Maj. Gen. Winston Wilson (l), chief of the National Guard Bureau, and Brig. Gen. Donald Strait, commander of the 108th Tactical Fighter Wing, in 1964 after inspecting a newly received F-105 at McGuire AFB, N.J.

Muscles Flexing

The same leadership assumed future wars would be short and highly destructive affairs decided by aerial delivery of massive nuclear firepower on an enemy’s heartland. They were convinced that reserves could not operate complex modern weapons without extensive post-mobilization training.

That set up a huge postwar clash. The National Guard Association of the United States, a civilian organization in Washington, D.C., that represented the interests of the Guard before Congress, had flexed its considerable political muscle during World War II. It was determined that the Air Guard would be included in the postwar US military establishment.

NGAUS in fact compelled officials in the War Department, including those running the Army Air Forces, to seriously ponder the harsh political cost of excluding the Guard from a major role in postwar plans. It did this by threatening to oppose the creation of a separate postwar Air Force.

As significant was the attitude of Marshall. In the latter war years, the Chief of Staff rejected Army and AAF notions of a huge postwar active duty force. He ordered service planners to prepare for a relatively small postwar standing force backed by universal military training (UMT) and a large reserve contingent—including the Guard.

Bowing to Marshall’s guidance, and determined to avoid a political fight that might weaken support for a separate postwar Air Force, Gen. Henry H. “Hap” Arnold, Commanding General of the Army Air Forces, agreed to create the postwar Air National Guard. It was purely a matter of political expediency.

Once it was apparent that the Guard would play a prominent role as a postwar combat reserve of the Army and the Air Force, NGAUS agreed to endorse UMT and the creation of the Air Force as a separate military service, according to authoritative historical accounts of the period.

Consequently, the Air Force in the late 1940s found itself, against its professional judgment, in possession of a unique dual component reserve system, comprising the Air National Guard and the Air Force Reserve. The ANG would be manned by some 58,000 personnel. Its primary units would be 84 flying squadrons, mostly fighters, and its principal mission would be air defense of the continental United States.

At this stage, of course, there existed little trust or understanding between the active duty Air Force and the ANG. Some regular Air Force observers ridiculed the Guard units as “state-sponsored flying clubs.” Air Guard units regularly failed operational readiness inspections. The Air Force and the National Guard Bureau spent much of the late 1940s fighting over who was in charge of the Air Guard during those periods when it was not engaged in federal service.
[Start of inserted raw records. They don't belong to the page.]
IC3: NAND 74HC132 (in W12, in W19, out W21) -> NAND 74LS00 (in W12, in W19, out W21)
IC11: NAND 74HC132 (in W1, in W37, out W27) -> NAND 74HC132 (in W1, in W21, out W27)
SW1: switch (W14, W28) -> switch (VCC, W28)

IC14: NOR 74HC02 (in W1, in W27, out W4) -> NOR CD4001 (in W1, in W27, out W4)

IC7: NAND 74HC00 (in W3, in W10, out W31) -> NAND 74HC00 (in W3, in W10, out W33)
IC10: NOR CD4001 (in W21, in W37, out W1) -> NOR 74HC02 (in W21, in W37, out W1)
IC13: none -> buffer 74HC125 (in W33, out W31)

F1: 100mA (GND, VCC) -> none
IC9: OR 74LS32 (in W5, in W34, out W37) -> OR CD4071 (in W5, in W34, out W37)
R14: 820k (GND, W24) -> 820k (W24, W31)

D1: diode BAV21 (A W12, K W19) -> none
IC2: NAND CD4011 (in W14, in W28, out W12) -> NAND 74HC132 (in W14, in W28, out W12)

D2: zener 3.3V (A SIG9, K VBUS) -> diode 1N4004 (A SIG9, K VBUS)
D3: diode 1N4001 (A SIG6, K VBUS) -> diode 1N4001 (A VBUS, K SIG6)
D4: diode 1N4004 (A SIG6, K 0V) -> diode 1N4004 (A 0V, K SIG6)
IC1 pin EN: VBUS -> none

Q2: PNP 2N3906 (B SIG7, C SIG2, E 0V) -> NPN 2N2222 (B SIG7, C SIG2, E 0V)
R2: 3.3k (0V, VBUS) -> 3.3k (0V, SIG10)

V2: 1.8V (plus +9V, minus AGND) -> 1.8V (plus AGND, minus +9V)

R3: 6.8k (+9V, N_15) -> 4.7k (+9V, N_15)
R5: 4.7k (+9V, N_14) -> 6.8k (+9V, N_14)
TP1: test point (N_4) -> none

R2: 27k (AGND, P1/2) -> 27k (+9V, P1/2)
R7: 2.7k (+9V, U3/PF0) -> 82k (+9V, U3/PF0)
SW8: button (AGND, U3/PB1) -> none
Widespread Air Force frustration with the Air Guard culminated in a January 1950 proposal to strip the Air Guard of its combat missions and relegate it to less demanding tasks. In the same period, the chief of the NGB, Maj. Gen. Kenneth F. Cramer, an Army Guardsman, precipitated a crisis when he tried to run the Air Guard according to his own policies rather than those of the Air Force.

Maj. Gen. Ennis Whitehead (c), flanked by MSgt. Robert Barlow (l) and Maj. Joel Wise, visits a camp in the World War II Pacific Theater. In 1949, as head of Continental Air Command, Whitehead derided the Air Guard’s readiness as “flyable storage.”

Tensions with the Air Force reached a boiling point when Cramer unilaterally fired Maj. Gen. George G. Finch, head of the NGB’s Air Force Division, because of policy differences and personality conflicts. Finch eventually was restored to his post only through the direct and forceful intervention of Air Force Secretary Stuart Symington.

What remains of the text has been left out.